Ce sera l’un des faits marquants de la semaine prochaine : la présentation par le Premier ministre, Ousmane Sonko, du Plan de redressement économique du gouvernement.
Ce sera l’occasion de réaffirmer la vision, de partager avec le grand public et les partenaires les principales mesures retenues, et de fixer un nouveau cap, en phase avec l’ambition de l’agenda national « Sénégal 2050 ». Mais il faut le dire : un débat animé fait déjà rage dans les médias. L’annonce du chef du gouvernement a suscité de vives réactions, accompagnées de nombreuses polémiques politiques. Journalistes, chroniqueurs, experts et acteurs politiques s’en donnent à cœur joie. Comme c’est souvent le cas, les citoyens assistent, impuissants, à des monologues. Pas de débats contradictoires. Les invités dictent leur loi. Jouent le rôle du journaliste-présentateur. Orientent le débat.
Comme s’ils étaient là juste pour partager des opinions. Et quand l’expert se dilue dans le politique, le résultat est connu : palabres, commentaires, et une avalanche de termes et concepts parmi les plus effrayants : régime d’austérité, récession, coupes budgétaires, arrêt des subventions… Une intervention télévisée a particulièrement retenu l’attention, suscitant des centaines de commentaires : celle d’un ancien député libéral qui estime que le Sénégal ne peut plus poursuivre la politique actuelle, et propose tout simplement de supprimer des postes dans la fonction publique. En clair, il désigne une fonction publique « pléthorique, peu utile et budgétivore » comme la principale source des problèmes économiques du pays. Des experts, dans les journaux comme sur les plateaux télé et radio, ont repris ce même raisonnement, soutenant que la situation actuelle est aggravée par l’augmentation incontrôlée des dépenses publiques. Il est vrai que la masse salariale a connu une forte hausse : elle est passée de 98,7 milliards FCfa en décembre 2023 à 129,2 milliards FCfa en décembre 2024, soit une hausse de 31 %.

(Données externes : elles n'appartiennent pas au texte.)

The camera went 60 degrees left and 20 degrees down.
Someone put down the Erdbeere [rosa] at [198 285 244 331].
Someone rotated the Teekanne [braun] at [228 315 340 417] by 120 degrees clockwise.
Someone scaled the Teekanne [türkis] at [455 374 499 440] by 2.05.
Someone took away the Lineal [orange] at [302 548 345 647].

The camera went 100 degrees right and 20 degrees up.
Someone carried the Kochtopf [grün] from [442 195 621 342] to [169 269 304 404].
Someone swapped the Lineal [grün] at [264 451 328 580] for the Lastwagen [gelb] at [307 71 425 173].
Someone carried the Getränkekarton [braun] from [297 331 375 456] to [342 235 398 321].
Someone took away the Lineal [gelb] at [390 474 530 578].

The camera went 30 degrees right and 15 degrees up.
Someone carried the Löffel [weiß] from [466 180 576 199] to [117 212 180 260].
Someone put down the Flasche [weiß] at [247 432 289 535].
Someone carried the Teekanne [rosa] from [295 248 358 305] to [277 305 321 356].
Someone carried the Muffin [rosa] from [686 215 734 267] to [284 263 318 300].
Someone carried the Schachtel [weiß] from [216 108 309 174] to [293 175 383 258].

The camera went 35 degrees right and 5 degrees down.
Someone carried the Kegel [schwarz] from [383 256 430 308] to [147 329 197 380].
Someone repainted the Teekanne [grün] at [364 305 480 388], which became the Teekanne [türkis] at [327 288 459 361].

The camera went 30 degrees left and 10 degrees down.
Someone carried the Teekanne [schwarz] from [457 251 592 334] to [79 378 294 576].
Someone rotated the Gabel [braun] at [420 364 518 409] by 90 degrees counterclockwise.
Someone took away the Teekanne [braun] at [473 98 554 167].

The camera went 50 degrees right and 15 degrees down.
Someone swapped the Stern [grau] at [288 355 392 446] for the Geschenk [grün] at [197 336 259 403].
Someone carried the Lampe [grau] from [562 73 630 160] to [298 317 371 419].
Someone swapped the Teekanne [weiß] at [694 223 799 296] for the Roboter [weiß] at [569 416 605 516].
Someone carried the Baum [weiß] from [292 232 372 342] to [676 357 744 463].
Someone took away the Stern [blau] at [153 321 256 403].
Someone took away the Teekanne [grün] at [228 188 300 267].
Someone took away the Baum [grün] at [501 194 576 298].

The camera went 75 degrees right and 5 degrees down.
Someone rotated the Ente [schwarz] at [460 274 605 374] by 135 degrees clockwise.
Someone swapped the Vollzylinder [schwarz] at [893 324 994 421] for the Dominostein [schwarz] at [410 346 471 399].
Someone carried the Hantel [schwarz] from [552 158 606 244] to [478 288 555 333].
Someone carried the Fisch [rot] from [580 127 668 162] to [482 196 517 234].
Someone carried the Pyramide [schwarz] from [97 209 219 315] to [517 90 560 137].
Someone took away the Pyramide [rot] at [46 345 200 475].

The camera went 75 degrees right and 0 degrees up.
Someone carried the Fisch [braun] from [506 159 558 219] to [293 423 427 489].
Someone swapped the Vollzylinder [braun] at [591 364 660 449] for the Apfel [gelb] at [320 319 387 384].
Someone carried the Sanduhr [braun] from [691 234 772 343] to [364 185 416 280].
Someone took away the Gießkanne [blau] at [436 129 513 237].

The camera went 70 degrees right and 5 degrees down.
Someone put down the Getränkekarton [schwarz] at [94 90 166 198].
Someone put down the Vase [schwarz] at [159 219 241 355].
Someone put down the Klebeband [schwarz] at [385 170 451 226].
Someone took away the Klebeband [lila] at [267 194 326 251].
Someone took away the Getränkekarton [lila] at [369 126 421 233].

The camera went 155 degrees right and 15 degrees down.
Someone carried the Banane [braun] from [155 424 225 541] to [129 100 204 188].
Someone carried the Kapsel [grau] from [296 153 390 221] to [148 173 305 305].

Le nombre d’agents de l’administration a également augmenté de 3,7 % en un an, atteignant 183 086 fonctionnaires. Mais la situation est-elle aussi alarmante pour arriver à supprimer des postes ? Non. Et il est fort probable que le gouvernement ne s’aligne pas sur ce raisonnement simpliste. En tout cas, nous encourageons le Premier ministre à ne pas suivre cette voie. Ce serait une erreur monumentale de le faire. Car une telle orientation pourrait entraîner des conséquences désastreuses. Il urge même de déconstruire une idée reçue : beaucoup pensent que seule la richesse créée par les entreprises et les ménages (le secteur productif) sert à payer des fonctionnaires (jugés improductifs).
Ils réduisent ces serviteurs publics à un corps de privilégiés, jugés peu utiles, qui engloutiraient l’essentiel des ressources nationales, au détriment de la majorité. C’est une idée reçue, largement inexacte. Dans tous les pays, les fonctionnaires contribuent à la croissance du Pib. Mieux encore, ceux qui affirment que la dépense publique est excessive oublient que ces fonds servent non seulement à rémunérer les fonctionnaires et à assurer les services publics, mais qu’ils sont aussi immédiatement reversés – par les fonctionnaires eux-mêmes – aux ménages, aux entreprises, aux retraités, via la consommation, les investissements et les aides. Au Sénégal, la masse salariale publique représente environ 9 à 11 % du Pib selon les années, et alimente directement l’économie intérieure. Et que font tous les salariés de leurs salaires ? Ils consomment, investissent et soutiennent ainsi l’activité du secteur privé.
Nous sommes donc face à un système interdépendant, une machine économique qui repose sur l’action conjointe des salariés (fonctionnaires, secteur privé), des ménages et des entreprises. Le risque, avec la suppression de postes, est de gripper cette machine économique en contractant la consommation, ce qui impacterait négativement le Pib. Plutôt que de supprimer des postes, le Premier ministre devrait annoncer la création de milliers d’emplois, notamment dans deux secteurs clés : l’agriculture et l’élevage, qui souffrent terriblement d’un manque d’effectifs. L’enjeu est énorme. L’agriculture fait vivre environ 77 % des Sénégalais, mais sa contribution au Pib reste faible, autour de 17 %, faute de modernisation et de ressources humaines suffisantes. L’élevage, quant à lui, mobilise près de 40 % de la population rurale, mais ne représente que 4 % du Pib. Ces deux secteurs sont pourtant les plus prometteurs en termes d’emplois durables. Et peuvent jouer un rôle déterminant dans la souveraineté alimentaire et économique du pays.